I have some C++ code that I'm trying to port to C#. The original author had a cool indented debugging C++ class that works like this:
void a()
{
indented_debug id;
id.trace("I'm in A");
}
void b()
{
indented_debug id;
id.trace("I'm in B");
a();
}
void e()
{
a();
}
void d()
{
e();
}
void c()
{
indented_debug id;
id.trace("I'm in C");
a();
b();
{
indented_debug id2;
id2.trace("I'm still in C");
d();
}
}
And what you see in the output is this:
I'm in C
I'm in A
I'm in B
I'm in A
I'm still in C
I'm in A
Which makes it really easy to see not only the order in which functions are being called, but who's calling whom. The indentation (which is the key thing here) is automatically handled by the construction & destruction of the "indented_debug" objects. Every time an "indented_debug" object is constructed, it increments a "how much shall I indent" counter; every time an "indented_debug" object is destructed, it decrements that counter. It's this automatic calculation of the indentation that is the key to this class.
Of course, C# doesn't like this at all. C# goes out of its way to make sure that you are absolutely completely prevented from knowing when a variable has gone out of scope. And yes, I know how garbage collection works, and I do like it, but it seems like Microsoft could have given us a function IsThisObjectUnreachable() or something like that. Or, an attribute keyword [RefCount] that means "Do reference counting on this object instead of garbage collection".
I can't find any way to know enough about an object to know whether it's gone out of scope, is there some clever way to provide this same functionality in C#?
I should also throw in this design restriction: I would really rather not wrap all of my functions in "using (indented_debug id = new id) { }", the idea is to have this debugging capability with as little impact on the code and its readability is possible.
[Added later]
It's a little tricky, adding to the original question later like this, but I need to write some code and can't do that in comments.

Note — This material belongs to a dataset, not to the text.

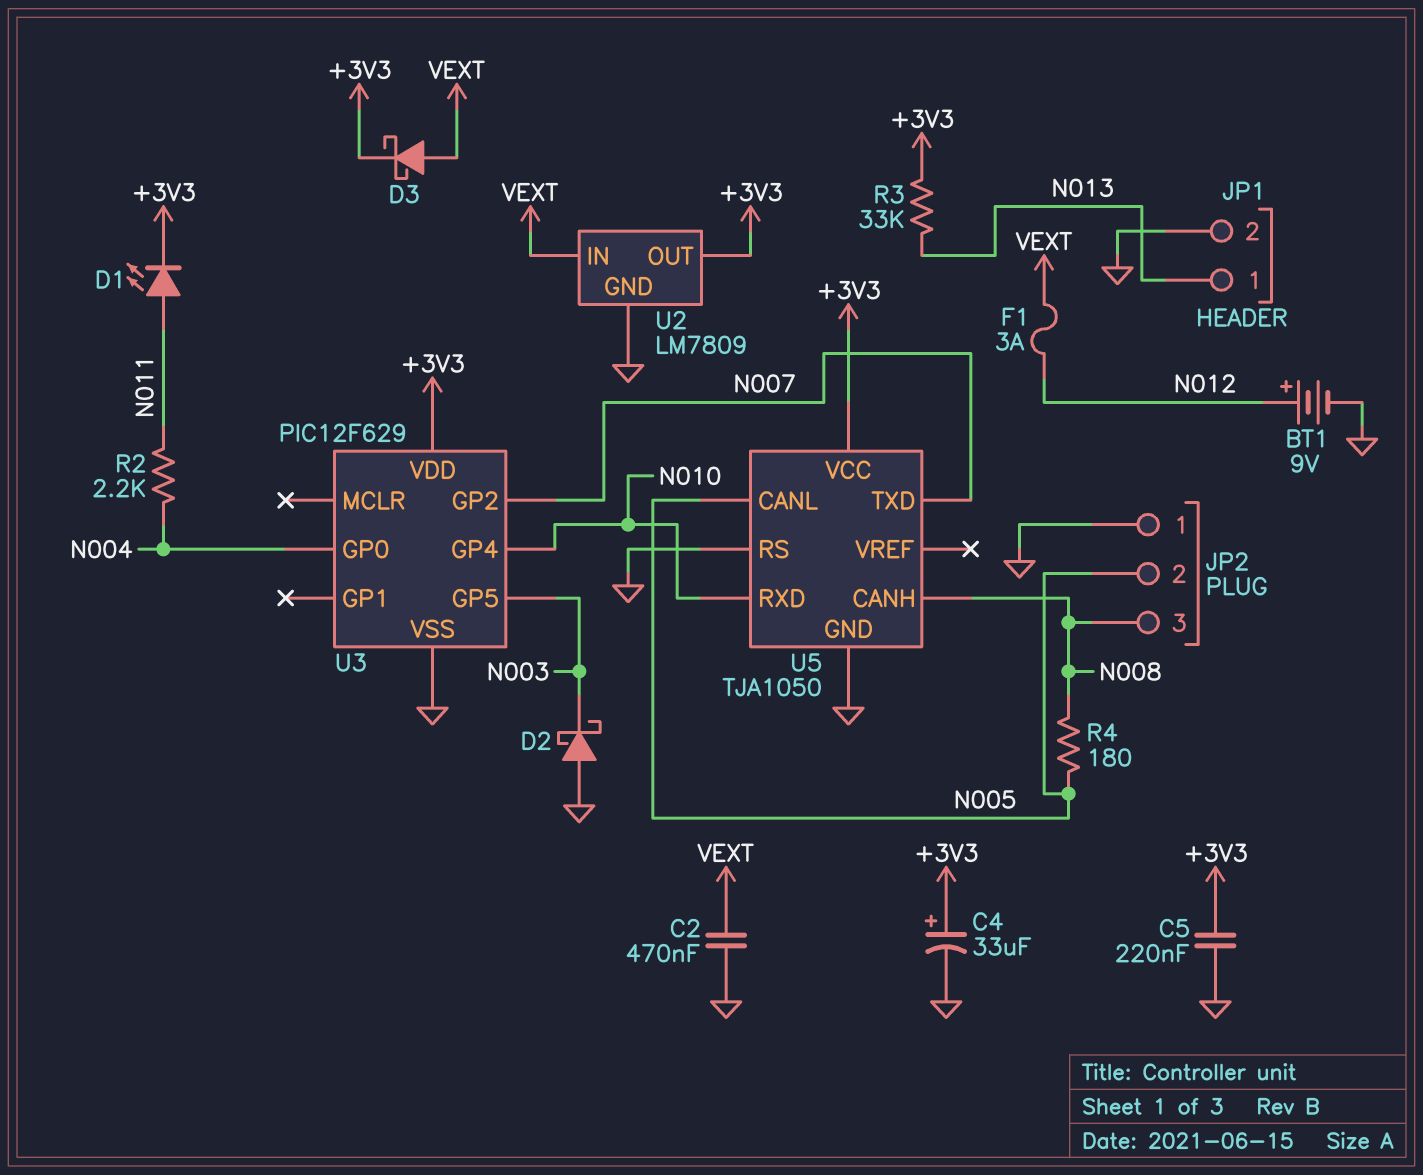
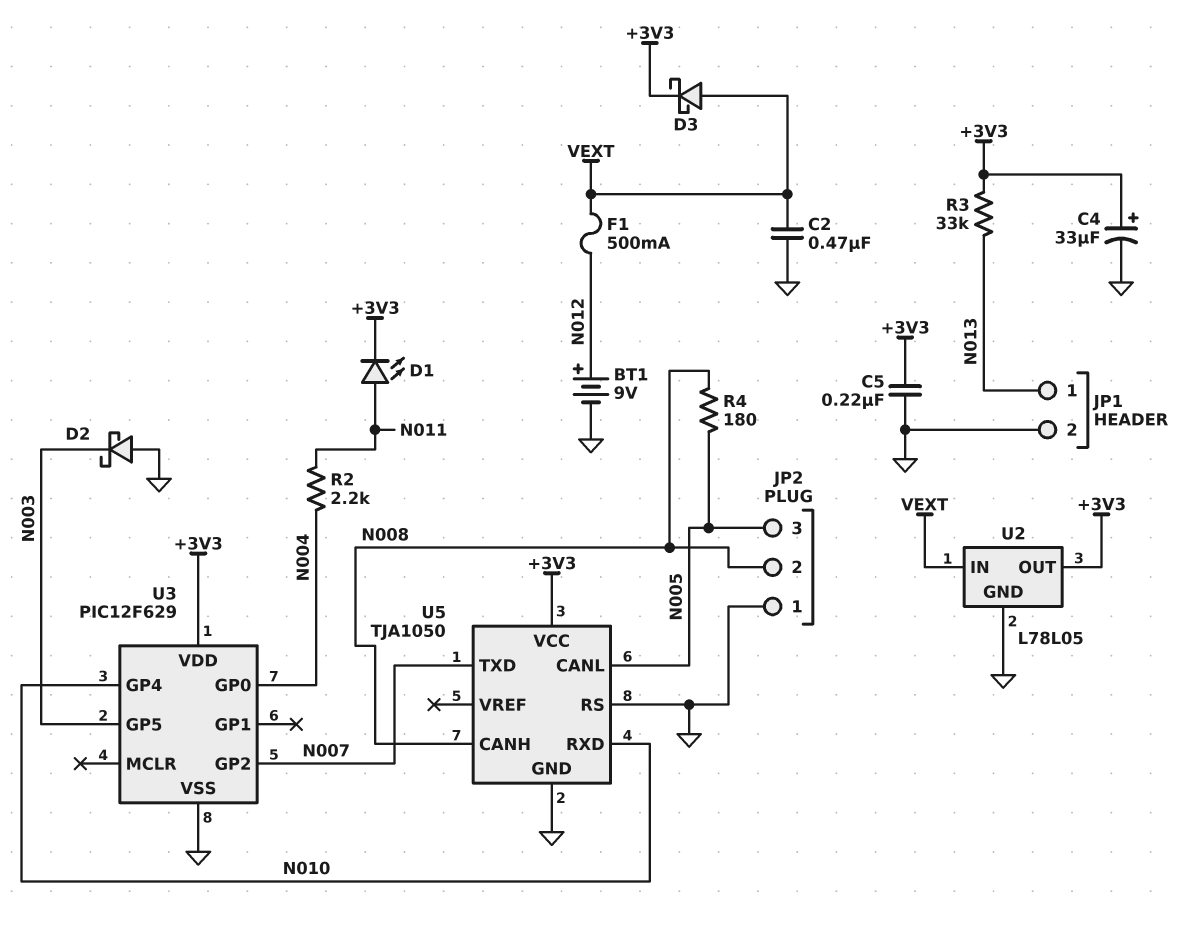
F1: 3A (N012, VEXT) -> 500mA (N012, VEXT)
JP2 pin 2: N005 -> N008
JP2 pin 3: N008 -> N005
U2: LM7809 -> L78L05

The StackTrace method is oh-so-close to the solution I was looking for, let me explain what it looks like.
public class indented_debug
{
static int minFrame = 999;
static void trace(string text)
{
StackTrace stackTrace = new StackTrace();
StackFrame[] frames = stackTrace.GetFrames();
if (frames.Length < minFrame)
minFrame = frames.Length;
String indent = new String(' ', (frames.Length - minFrame) * 3);
Debug.WriteLine(indent + text);
}
}
This is extra cool because you don't even need to construct an object of type indented_debug - the indentation is completely controlled by how deep in the stack you are. The drawback, of course, is that in my example when c() calls d(), there are two extra stack frames in there where there is no tracing happening, so the indentation would be more than is required. Rob has suggested a way around this by adding a custom attribute to the methods, which does solve that problem (I didn't include his code in my example, you can read it below).
But there is another issue, the StackTrace concept doesn't allow for additional indentation inside a function (like I have in my original c() function). I was thinking that the number of times where the code has extra indents inside a function is quite small, so it's probably acceptable to add the "using" block in those cases. That means the C# code looks like this:
[IndentLog]
void a()
{
indented_debug.trace("I'm in A");
}
[IndentLog]
void b()
{
indented_debug.trace("I'm in B");
a();
}
void e()
{
a();
}
void d()
{
e();
}
[IndentLog]
void c()
{
indented_debug.trace("I'm in C");
a();
b();
using (indented_debug id = new indented_debug())
{
indented_debug.trace("I'm still in C");
d();
}
}
And then the object 'id' is constructed & finalized in a deterministic way, and I can create a data structure where I associate 'id' with the current stack frame when it constructs, and de-associate it when it finalizes.
The IDisposable
interface is the mechanism to use in C# when you need to do something deterministically when an object is no longer needed. So it's not as streamlined a C++ but it's certainly possible to do something similar:
void a()
{
using(var id = new IndentedDebug())
{
id.trace("I'm in A");
}
}
void b()
{
using(var id = new IndentedDebug())
{
id.trace("I'm in B");
a();
}
}
And add reference counting to the IndentedDebug.Dispose
method.
There may be better ways to do it with AOP or other patterns, but it is possible to do something when a variable goes out of scope.